Золотая книга. Пурана № 19
Шрифт:
Так мы и решили поступить тем вечером, а наутро произошла странная вещь. Даже, в общем-то, целая череда странных вещей. И самым необычайным было даже не то, что профессор Гедвилас так и не появился в условленном месте встречи: на территории знаменитого делийского комплекса Кутб-Минар, у Железной колонны царя Чандрагупты. Больше всего удивило то, что, когда я от скуки, прождав его на всё усиливающейся жаре больше часа, принялся изучать эту самую колонну, сиротливо стоящую за невысоким ограждением, и единственную шестистрочную надпись на санскрите, которой она была украшена ещё в V веке, мой взгляд неожиданно уловил у самого её основания небольшую, но очень свежую надпись, спешно вырезанную чем-то острым
«Возвращайтесь.
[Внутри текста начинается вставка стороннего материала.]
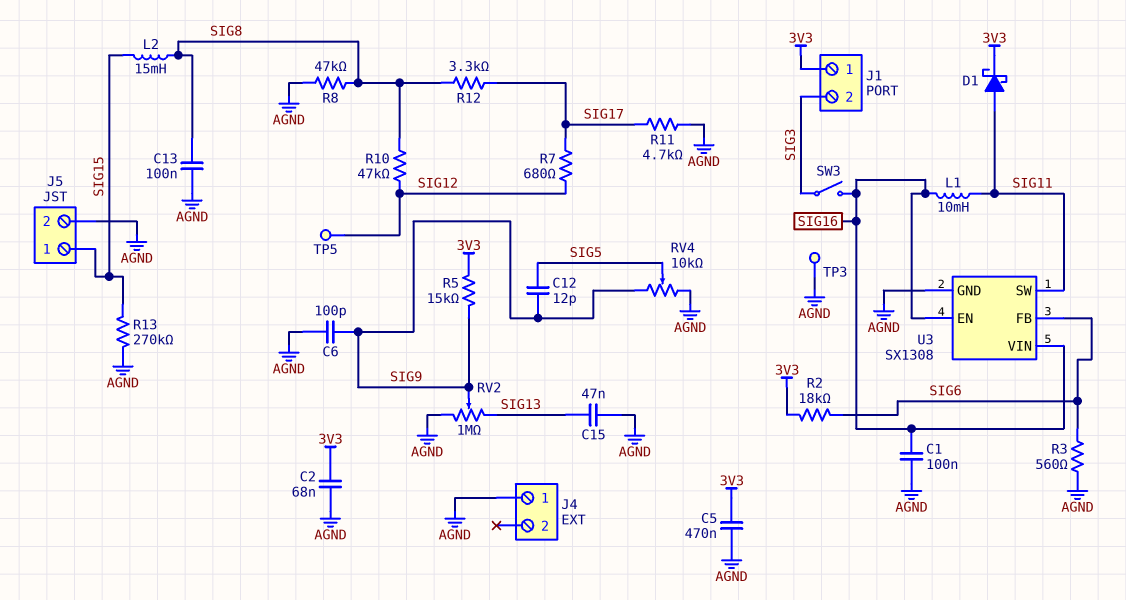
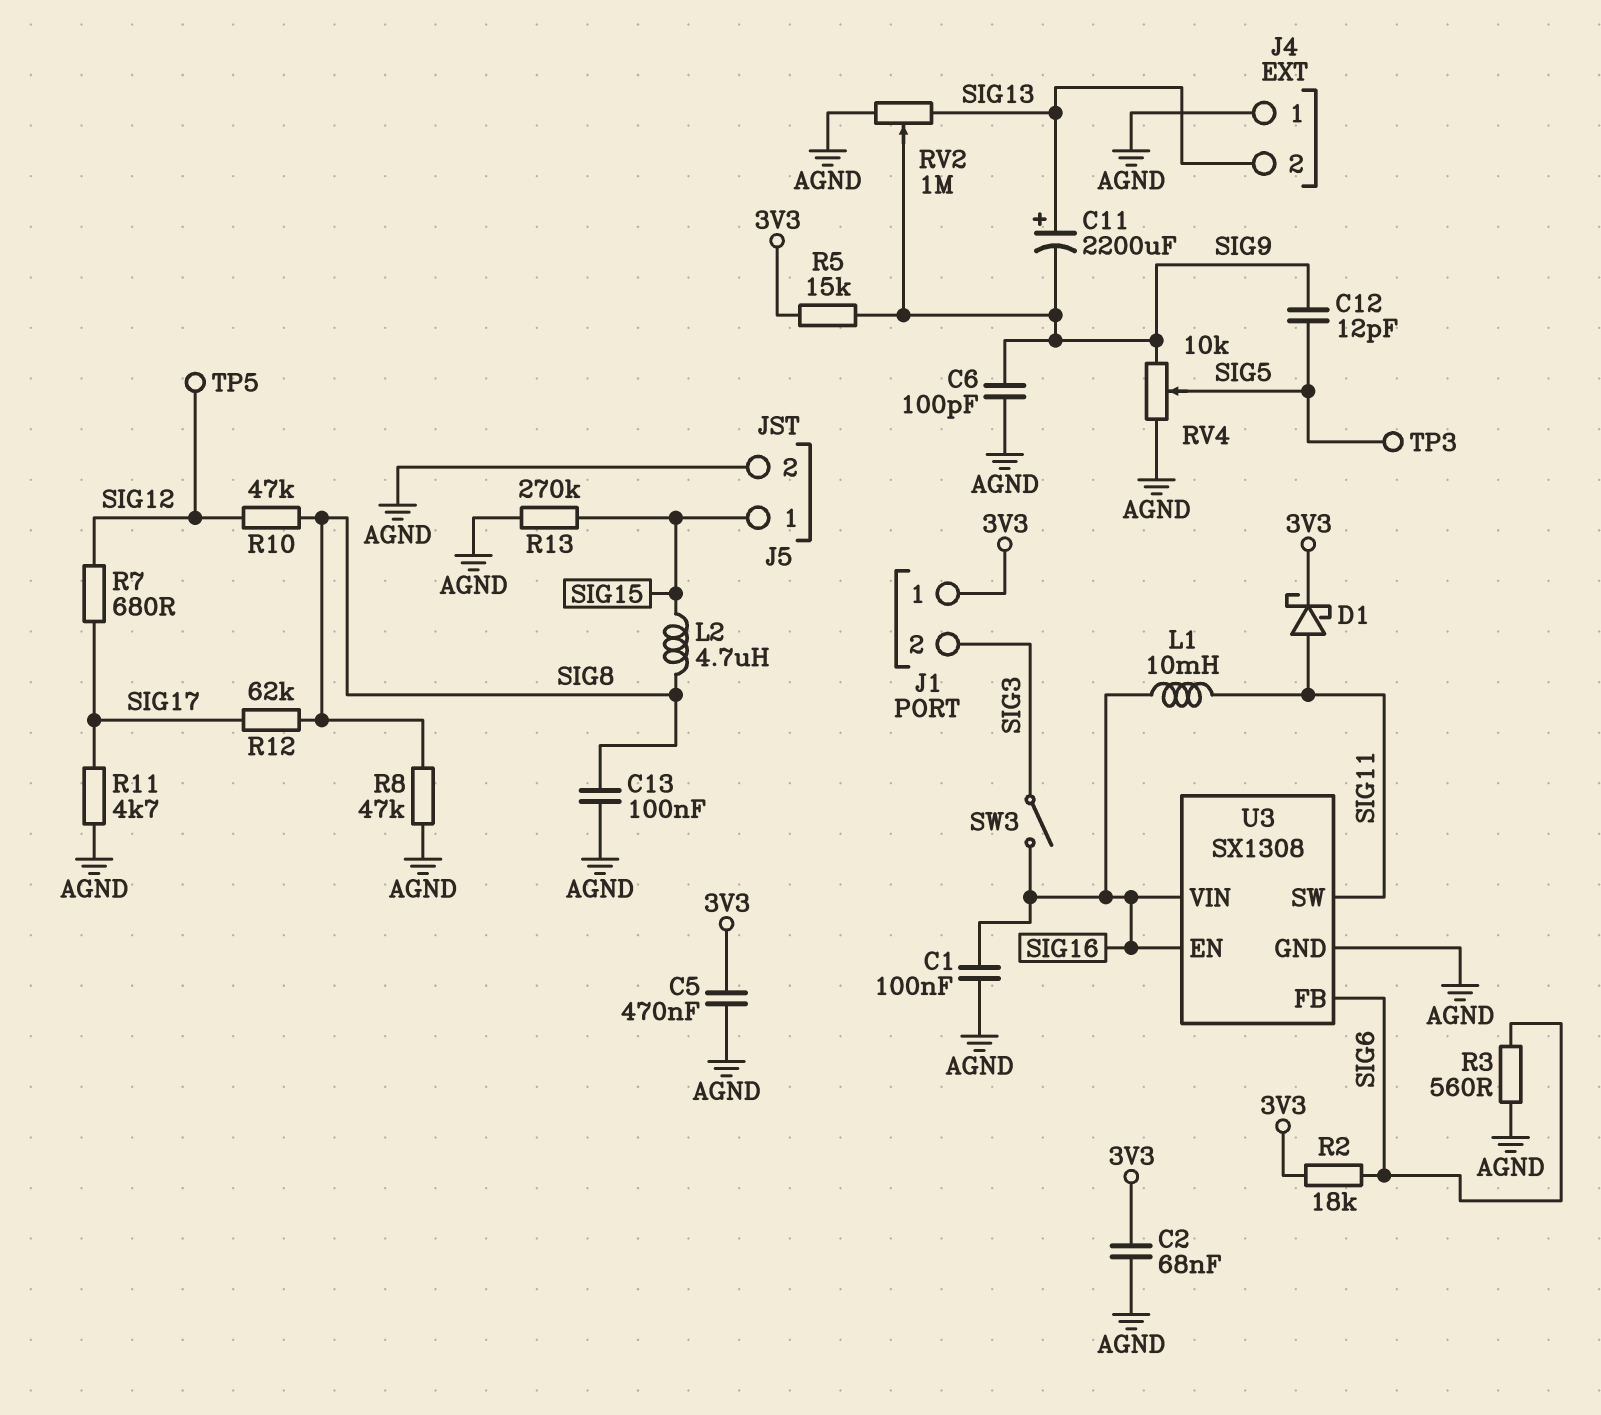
C11: none -> 2200uF (plus SIG13, minus SIG9)
C15: 47nF (AGND, SIG13) -> none
J4 pin 2: none -> SIG13
L2: 15mH (SIG8, SIG15) -> 4.7uH (SIG8, SIG15)
R12: 3.3k (SIG8, SIG17) -> 62k (SIG8, SIG17)
TP3: test point (AGND) -> test point (SIG5)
Иначе смерть».
СТРАНИЦА 4
СТРИ-ПАРВА («О ЖЁНАХ»)
Гурьев застрял на какой-то встрече с индийскими металлургами и даже не стал слушать мой возбуждённый рассказ по телефону, предложив встретиться за ланчем («У меня будет всего полчаса, ты тут веселишься, а мне работать!») в европейском ресторане возле Красного форта. Чтобы добраться туда, я нанял мототакси – обычный мотоцикл, на котором пассажир сидит позади водителя: так гораздо быстрее можно передвигаться по улицам сумасшедшего столичного мегаполиса, напоминающего картины Брейгеля-старшего. Однако по пути мой шофёр подобрал ещё троих пассажиров, и все они устраивались верхом на наш довольно хилый с виду мопед у меня за спиной, так что в конце концов я уже стал сомневаться, сможем ли мы тронуться с места. Один из индусов, кроме того, держал над головой огромный рулон джутовой ткани, венчавший всю нашу конструкцию. Мы, конечно, доехали до места, но к концу поездки я был абсолютно измотан физическим дискомфортом, оглушительным шумом улиц, резкими запахами и собственными мыслями, которые бросали меня из одной крайности в другую. Ничего себе началось приключеньице!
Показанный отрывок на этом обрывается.